探討MAC3A相互作用的蛋白質網絡

Abstract

選擇性剪接是一種重要的轉錄後調控機制，以調節基因表現來因應外在環境變動。在阿拉伯芥中，MOS4相關複合體(MAC)作為一個保守的剪接因子，參與mRNA的調控中。MAC的核心成員包括兩個E3泛素連接酶: MAC3A與MAC3B。前人研究表明，這兩者的雙突變體會導致全基因組內含子保留事件明顯增加。然而，MAC3A和MAC3B在植物中調節mRNA剪接的具體機制尚未明瞭。我們實驗室先前的研究發現，與Col-0相比，mac3a mac3b突變體在短日照條件下表現出明顯的早花外表型。此外，RNA定序分析發現，在短日照下，與Col-0相比mac3a mac3b中超過98%的剪接事件發生變化，特別是內含子保留事件。因此，我們假設MAC3A和MAC3B能透過與其他蛋白的相互作用共同調控選擇性剪接，從而影響短日照下的開花外表型。為了揭示MAC3A的相互作用蛋白質網絡並確認潛在的相互作用者，進一步探討其分子機制。在本篇論文中，我使用免疫沉澱串聯質譜分析(IP-MS)來鑑定MAC3A的相互作用蛋白，並研究這些相互作用如何調控剪接。我在阿拉伯芥中表達全長(35s::FLAG-MAC3A-FL)或E3連接酶缺陷（35s::FLAG-MAC3A-H31A/D34A）的MAC3A，並以mac3a mac3b作為背景對照進行IP-MS，藉由數據分析，我鑑定出264個與全長MAC3A相互作用的蛋白，以及811個與E3連接酶缺陷的MAC3A相互作用的蛋白。基因本體論(GO)分析顯示，這些蛋白與mRNA加工過程相關。在相互作用候選蛋白中，MAC的核心成員以及剪接體組成成員是顯著富集，表明MAC3A確實參與了剪接調控。最後，我挑選了幾個參與剪接和開花調控的相互作用候選蛋白，進一步驗證它們與MAC3A之間的相互作用，並探討它們在RNA剪接調控中的分子機制。

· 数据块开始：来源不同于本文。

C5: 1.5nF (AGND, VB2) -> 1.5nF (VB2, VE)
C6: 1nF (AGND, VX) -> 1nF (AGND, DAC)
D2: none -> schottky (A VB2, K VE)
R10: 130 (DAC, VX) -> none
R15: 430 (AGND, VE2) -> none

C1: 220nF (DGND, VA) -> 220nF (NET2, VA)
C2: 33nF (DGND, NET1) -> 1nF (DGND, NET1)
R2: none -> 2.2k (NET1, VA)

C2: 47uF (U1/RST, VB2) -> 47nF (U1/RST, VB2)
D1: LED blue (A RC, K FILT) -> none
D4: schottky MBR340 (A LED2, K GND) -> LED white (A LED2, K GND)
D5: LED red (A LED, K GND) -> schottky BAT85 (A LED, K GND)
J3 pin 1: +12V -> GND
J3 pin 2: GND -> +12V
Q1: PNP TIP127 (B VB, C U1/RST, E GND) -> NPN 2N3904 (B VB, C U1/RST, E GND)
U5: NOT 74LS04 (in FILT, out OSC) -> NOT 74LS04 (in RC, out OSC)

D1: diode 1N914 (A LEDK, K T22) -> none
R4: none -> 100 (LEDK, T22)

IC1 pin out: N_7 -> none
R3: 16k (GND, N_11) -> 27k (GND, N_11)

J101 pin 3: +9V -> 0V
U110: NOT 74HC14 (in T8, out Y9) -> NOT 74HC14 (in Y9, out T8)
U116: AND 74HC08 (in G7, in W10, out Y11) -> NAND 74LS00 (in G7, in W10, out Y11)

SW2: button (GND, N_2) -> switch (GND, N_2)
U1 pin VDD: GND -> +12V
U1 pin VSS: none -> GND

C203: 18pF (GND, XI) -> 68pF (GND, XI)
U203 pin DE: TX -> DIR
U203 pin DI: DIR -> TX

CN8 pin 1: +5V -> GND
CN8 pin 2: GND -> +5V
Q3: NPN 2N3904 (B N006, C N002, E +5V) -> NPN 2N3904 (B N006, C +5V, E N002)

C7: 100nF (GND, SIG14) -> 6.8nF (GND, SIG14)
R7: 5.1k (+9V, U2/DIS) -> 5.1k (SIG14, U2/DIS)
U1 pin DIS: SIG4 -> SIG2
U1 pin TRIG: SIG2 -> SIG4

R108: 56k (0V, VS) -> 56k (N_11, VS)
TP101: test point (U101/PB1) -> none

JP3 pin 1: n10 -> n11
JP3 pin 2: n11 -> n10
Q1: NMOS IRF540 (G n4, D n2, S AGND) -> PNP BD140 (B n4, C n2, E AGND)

Alternative splicing (AS) is a critical post-transcriptional mechanism that modulates gene expression, serving as an effective means to respond to environments. The conserved Arabidopsis MOS4-associated complex (MAC) functions as a splicing factor and participates in mRNA splicing. MAC3A and MAC3B, the two U-box E3 ubiquitin ligases are core components of MAC, and their mutants have been reported to cause genome-wide intron retention (IR) defects. However, their roles in mediating mRNA splicing in plants remain unclear. Previous studies in our lab observed that the mac3a mac3b showed an early-flowering phenotype compared to Col-0 in short-day conditions. Furthermore, RNA-sequencing (RNA-seq) analysis revealed that more than 98% of splicing events, particularly IR events, were altered in the mac3a mac3b. Therefore, we hypothesize that MAC3A and MAC3B, along with other interacting proteins, mediate AS, influencing the flowering phenotype under short-day conditions. To uncover the MAC3A interacting protein network, identify potential interactors, and further explore the molecular mechanism, I used Immunoprecipitation-Mass Spectrometry (IP-MS) to identify MAC3A's interacting proteins and investigate their potential roles in modulating splicing. I performed IP-MS with Arabidopsis expressing full-length (35s::FLAG-MAC3A-FL) or E3 ligase-defective (35s::FLAG-MAC3A-H31A/D34A) MAC3A together with mac3a mac3b background control. Through analyses, I identified 264 and 811 interacting candidates with full-length and E3 ligase-defective MAC3A, respectively. Gene Ontology (GO) analysis indicated that these proteins are associated with mRNA processing. Among the interacting candidates, the major MAC subunits and spliceosome components were enriched, indicating that MAC3A is indeed involved in splicing regulation. Additionally, the ubiquitin ligases-defective MAC3A-H31A-D34A may not alter the core components of MAC or spliceosome interactions. Finally, I have selected several interacting candidates involved in splicing and flowering regulation to further verify the interactions and investigate their molecular mechanisms in regulating RNA splicing.